05 Feb 2021 in Cultura

7 commenti

Commenti

  • Ovviamente un post in attesa di trasferimento nella sezione saggi, tuttavia, ricordo, aperta al dialogo, contrariamente alla versione blindata “Salmoni”.
    I fatti ci hanno dato ragine: Cremascolta accetta e sa dialogare con chiunque, di qualsiasi orientamento ideologico, purché dalle sue parole non emerga rabbia mal repressa.

    • Grazie Adriano del prezioso contributo storico/culturale.
      Provvedo al ….”trasloco” nell’area più …..consona dei “Saggi”.
      Lascerò qui tra i post, comunque un richiamo al tema.

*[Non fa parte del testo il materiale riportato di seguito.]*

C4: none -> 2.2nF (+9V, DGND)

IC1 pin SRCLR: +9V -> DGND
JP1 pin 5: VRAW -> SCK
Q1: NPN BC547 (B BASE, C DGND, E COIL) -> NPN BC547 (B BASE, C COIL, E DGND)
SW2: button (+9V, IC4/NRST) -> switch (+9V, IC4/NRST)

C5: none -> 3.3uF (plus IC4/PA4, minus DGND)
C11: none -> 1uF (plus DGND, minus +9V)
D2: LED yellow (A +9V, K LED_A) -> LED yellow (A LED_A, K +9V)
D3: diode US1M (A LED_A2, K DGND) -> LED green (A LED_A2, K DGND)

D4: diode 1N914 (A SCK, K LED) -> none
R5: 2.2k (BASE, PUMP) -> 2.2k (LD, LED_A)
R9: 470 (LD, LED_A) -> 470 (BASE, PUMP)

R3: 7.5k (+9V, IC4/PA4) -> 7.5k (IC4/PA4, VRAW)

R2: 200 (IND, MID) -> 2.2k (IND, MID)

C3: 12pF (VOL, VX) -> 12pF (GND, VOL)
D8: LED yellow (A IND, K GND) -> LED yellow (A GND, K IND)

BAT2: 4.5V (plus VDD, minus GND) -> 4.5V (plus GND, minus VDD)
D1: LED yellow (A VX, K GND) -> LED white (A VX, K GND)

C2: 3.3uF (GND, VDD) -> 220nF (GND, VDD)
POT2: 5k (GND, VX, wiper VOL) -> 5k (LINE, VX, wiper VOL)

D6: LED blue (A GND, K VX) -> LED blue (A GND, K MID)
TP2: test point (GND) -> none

  • “Trasloco effettuato”!

    • Ho un buco fra Pazienti e approfitto: l’esempio più bello di ibridazione dell’isola è per me Erice. Mentre Siracusa fu parte in causa nella disputa Sparta/Atene, e le popolazioni locali restarono tagliate fuori “alla tarantina” Erice, terra degli Elimi, forse realmente accolse una compagine Troiana fondendosi con i medio orientali. Ebbe rapporti di scambio paritario con i Greci, forse rispettosi delle belle sacerdotesse, sacre prostitute, e assimilarono anche i loro costumi, e lo stesso fecero con i Fenici quando bussarono alla porta.
      Merito di questa plasticità la lunga indipendenza che poterono vantare, fino all’annessione romana e poi araba.

  • Trasloco non lo vedo, ma sbaglio o c’era un’osservazione di Ivano cui non ho risposto sul successo delle colonie greche il Italia. In anticipazione rispondo con una citazione da un recente Cangini su altro tema: “Abbiamo il 70% del patrimonio artistico culturale del mondo occidentale. Abbiamo la Pianura Padana, la più fertile e irrigabile porzione di terra europea, abbiamo milioni di ettari di colline, miglia di chilometri di coste nel mare tra i più pescosi al mondo.
    Due tra le più belle grandi isole del mediterraneo.
    Non esiste al mondo una cultura del cibo come in Italia.
    Abbiamo più formaggi della Francia.
    Le montagne più belle d’Europa.
    Abbiamo una insolazione media che ci invidia chiunque per la generazione di energia.
    Ma a noi, dell’Europa, che cazzo ce ne frega?!”
    Il fatto è che all’Europa e anche al medio oriente frega di noi, perché l’eccezionalità di questo territorio non è mai sfuggita, e il crogiolo di culture che ne è derivato è unico, alla base delle nostre vette di grandezza e vizi profondi” (La domanda di Ivano suonava più o meno “merito della posizione geografica?”

  • Sì Adriano, hai letto bene. La geografia per forza determina la storia. Prima della globalizzazione si intende, prima di Cristoforo Colombo e Magellano, ma anche ora, vedi il tema dell’immigrazione.

    • Ivano, oltre a mettere in comune una passione, ho voluto realmente discutere sulle nostre radici, visto che i problemi che avevano “loro” erano in embrione quelli che scoppiano fra le mani adesso a noi!
      E allora, se ci siamo avvantaggiati, ma senza approfittarne fino in fondo, delle potenzialità dell’ibrido culturale, vediamo da cosa fuggivano loro per cercare l’America qui! E ci sembra tanto difficile ragionare in termini di sovrappopolazione e sfrutamento del territorio riferendoci a quei tempi,… Eppure è così, il primo male resta quello! Vi toccheranno anche gli Etruschi, i nostri veri padri, ma ci credereste che in pianura padana, intorno a Felsina (Bologna) inventarono i campi a maggese per lasciar riposare la terra esausta, e che l’avevano imparato dai Greci che per primi avevano avuto il problema dell’impoverimento del suolo?
      Giacomo, tu che sei un maestro di produzioni, che ne dici?